Mario Carneiro (Mar 13 2019 at 13:20):

there is much worse than this in the library

:-)

Kevin Buzzard (Mar 13 2019 at 13:20):

To a beginning maths undergraduate, they're all obscure lemmas :-)

Kevin Buzzard (Mar 13 2019 at 13:21):

To me, they're a little obscure because some have cast and some have coe

Mario Carneiro (Mar 13 2019 at 13:21):

This is unfortunate; most of the coe names have to do with coercions from nat to int in core

Johan Commelin (Mar 13 2019 at 13:34):

I really don't like these goals.

example (p : ℕ) [p.prime] (n : ℤ) : (((p : ℚ) ^ -n) : ℝ) = (p : ℝ) ^ -n := sorry


Kevin Buzzard (Mar 13 2019 at 13:39):

I don't think you need that p is prime there

;-)

Johan Commelin (Mar 13 2019 at 13:44):

Kevin, I'd rather not prove these things by hand. Even if I can after reading a bunch of docs etc... I'm providing motivation for tactic-writers (-;

Patrick Massot (Mar 13 2019 at 14:22):

They don't need motivation, they need pity

Rob Lewis (Mar 13 2019 at 14:25):

I haven't fully read this thread (and I can't right now, I need to run in two minutes). But: we have a new intern in Amsterdam, as of last week, who's probably going to think about a cast tactic as his first project. We have some ideas about how to proceed. But if you have thoughts, desiderata, etc, put a list together for us.

Awesome!

Kevin Buzzard (Mar 13 2019 at 15:56):

@Rob Lewis a general spec would be "if a mathematician who thinks $\mathbb{N}\subset\mathbb{Z}\subset\mathbb{Q}\subset\mathbb{R}\mathbb{C}$ can't figure out why something even needs to be proved here, the tactic should prove it. I would be very interested in working with you or others on making a more formal spec, because I do not really understand what goes into the process and yet I feel like I have some understanding of what we mathematicians are missing. Should I just formalise some unit tests?

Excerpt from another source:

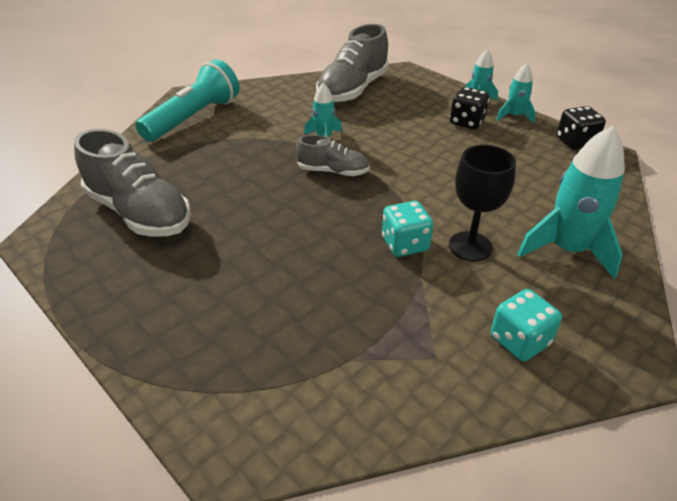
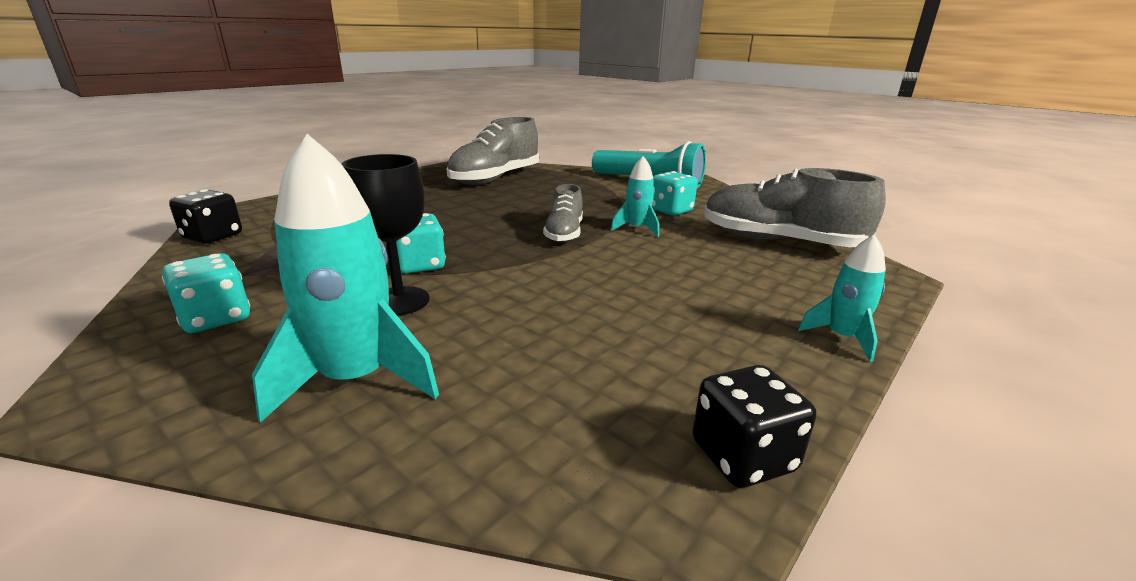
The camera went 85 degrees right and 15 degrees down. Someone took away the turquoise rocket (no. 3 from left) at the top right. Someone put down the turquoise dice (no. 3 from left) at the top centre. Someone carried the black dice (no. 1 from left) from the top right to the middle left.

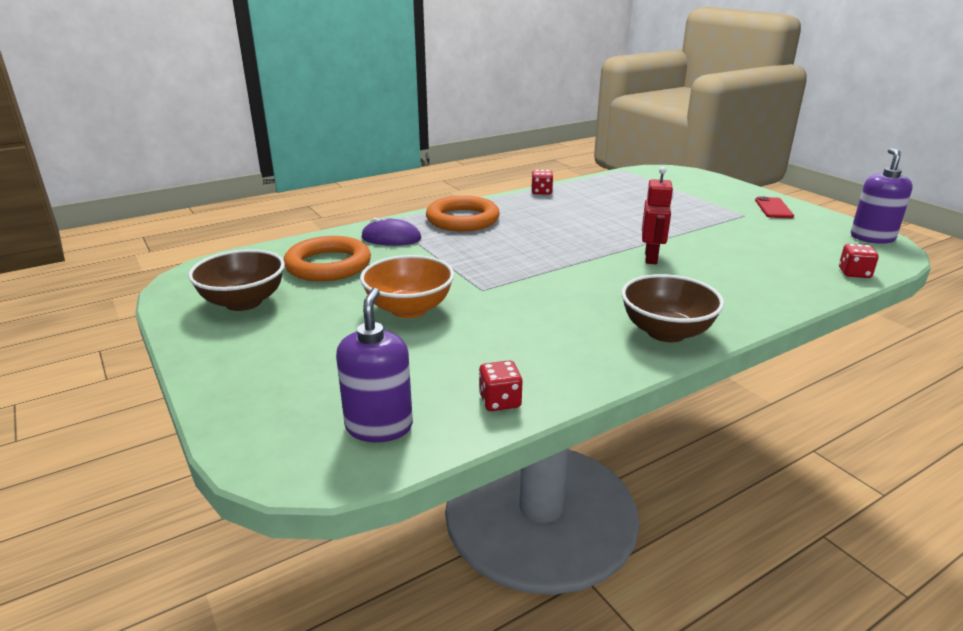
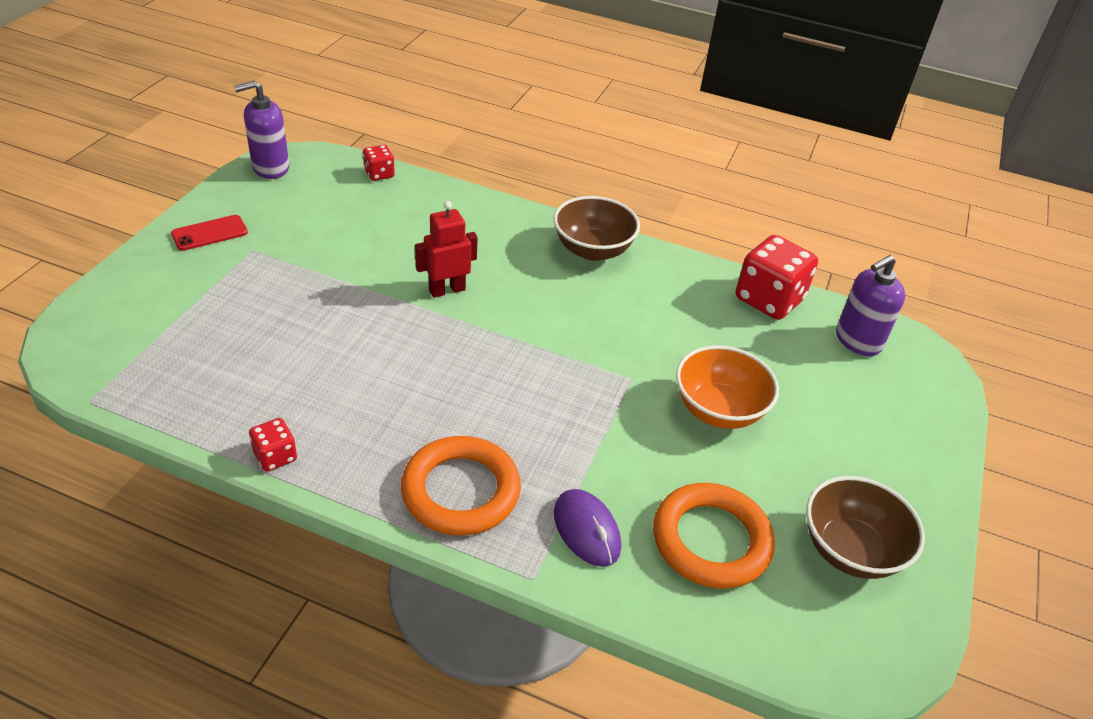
The camera went 130 degrees left and 15 degrees up. Someone scaled the red dice (no. 1 from left in the first image) at the centre by 1.97.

Kevin Buzzard (Mar 13 2019 at 16:49):

import data.complex.basic -- ℕ, ℤ, ℚ, ℝ, ℂ

variables (an bn cn dn : ℕ) (az bz cz dz : ℤ) (aq bq cq dq : ℚ)
variables (ar br cr dr : ℝ) (ac bc cc dc : ℂ)

example : (an : ℤ) = bn → an = bn := sorry
example : an = bn → (an : ℤ) = bn := sorry
example : az = bz ↔ (az : ℚ) = bz := sorry
example : (aq : ℝ) = br ↔ (aq : ℂ) = br := sorry
example : (an : ℚ) = bz ↔ (an : ℂ) = bz := sorry
example : (((an : ℤ) : ℚ) : ℝ) = bq ↔ ((an : ℚ) : ℂ) = (bq : ℝ) := sorry

example : (an : ℤ) < bn ↔ an < bn := sorry
example : (an : ℚ) < bz ↔ (an : ℝ) < bz := sorry
example : ((an : ℤ) : ℝ) < bq ↔ (an : ℚ) < bq := sorry

-- zero and one cause special problems
example : 0 < (bq : ℝ) ↔ 0 < bq := sorry
example : aq < (1 : ℕ) ↔ (aq : ℝ) < (1 : ℤ) := sorry

example : (an : ℤ) + bn = (an + bn : ℕ) := sorry
example : (an : ℂ) + bq = ((an + bq) : ℚ) := sorry
example : (((an : ℤ) : ℚ) : ℝ) + bn = (an + (bn : ℤ)) := sorry

example : (((((an : ℚ) : ℝ) * bq) + (cq : ℝ) ^ dn) : ℂ) = (an : ℂ) * (bq : ℝ) + cq ^ dn := sorry
example : ((an : ℤ) : ℝ) < bq ∧ (cr : ℂ) ^ 2 = dz ↔ (an : ℚ) < bq ∧ ((cr ^ 2) : ℂ) = dz := sorry


There are some example goals. Some, but not all, can be solved with simp. One or two might be even solvable with rfl. I got a bit silly with the last one in the sense that I introduced \and -- this just shows my inexperience with this sort of thing. I don't know what is reasonable. What is reasonable? If you give me a subset of these things, I can tell you how I would prove them following the tricks I've picked up. Problems such as this were constantly showing up last summer when I was working with a team of undergraduates solving undergraduate level mathematics problems -- you might think some of the examples are artificial but when students have a question about natural numbers and they start subtracting and dividing, they do drift into Z and Q, and I would sometimes see \u \u as a consequence.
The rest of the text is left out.